By my calculations $500,000 buys you a few top notch security experts with a fair bit of money left over for tools/software.
Of course this has happened multiple times, so perhaps we have a million or two to play with.
Wasting FBI and international law enforcement resources to continually track down attackers is a massive waste of money.
If Butyka is guilty he should be punished, but we should be asking some serious questions of the administrators at NASA.
I’m afraid the old expression “An ounce of prevention is worth a pound of cure” is something that should be discussed a little more often at NASA IT security.
Creative Commons photo of handcuffed suspect courtesy of Keith Allison’s Flickr photostream.
I'm not sure that hunting down criminals is a massive waste of money. The 2011 Verizon DBIR speculated that arrests and prosecutions following high profile intrusions may have deterred other hackers from going after large organizations, focusing on a plethora of less risky yet smaller targets instead. And we know that a lot of malware goes out of its way to not target machines in the nation the authors live in, probably in an attempt to avoid prosecution by local law enforcement. And spam traffic has dropped after botnet takedowns… at least for awhile.
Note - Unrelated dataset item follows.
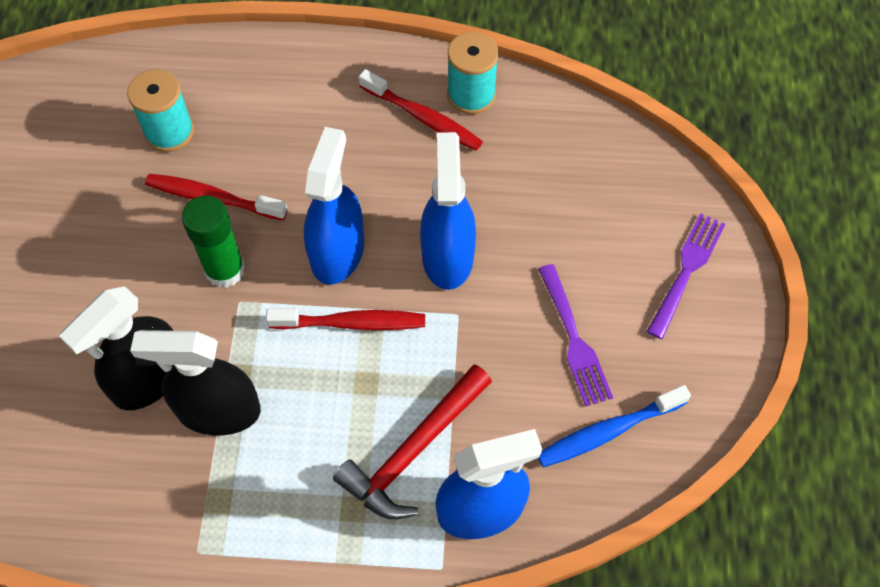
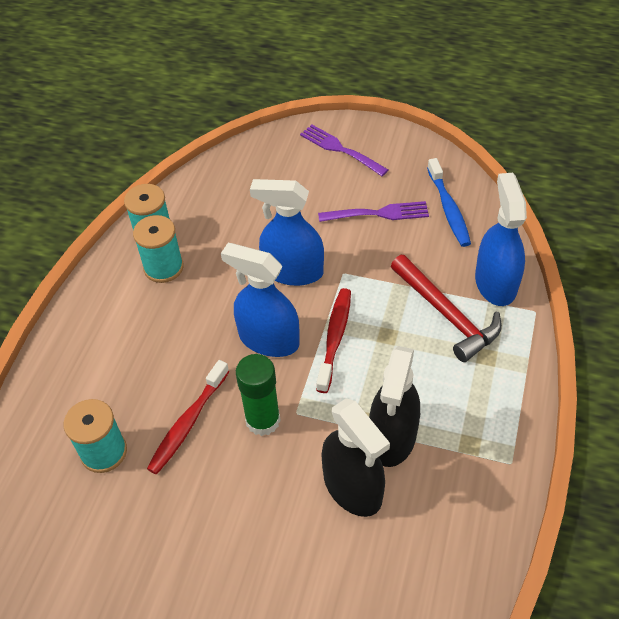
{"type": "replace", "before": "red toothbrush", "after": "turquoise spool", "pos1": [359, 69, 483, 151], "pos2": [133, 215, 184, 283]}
Deterrence is hard to measure and is unable to completely prevent crime, but I suspect it has a low-moderate effect.
But the real question was if it was more effective to hire $500,000 worth of security professionals or $500,000 worth of cybercrime investigations. The first option may possibly save your organization, but no guarantees. And then the criminals will still be out there, targeting the rest of the world that didn't have $500,000 to spend on security. Spend money on prosecuting, and if the black hat talent pool is small enough you've won a major victory. But if hackers grow like weeds, then yes, quite pointless other than the good feeling that comes from taking revenge.
The best solution seems to involve a mix of both prosecution and defense. I would like to know what this mix looks like.
Thank him for finding security holes and keep making the systems more secure for the future cyber wars, which will cause people to die and nations to fall.
Well yes it would seem that NASA doesn't have much in the department of network security. Either they don't have proper staff or the staff thats there isn't maintaining any consistent monitoring and upgrading of barriers they have in place. It shouldn't even get to computer media that "multiple" individuals have hacked in to a high security system. We should only be hearing that someone attempted.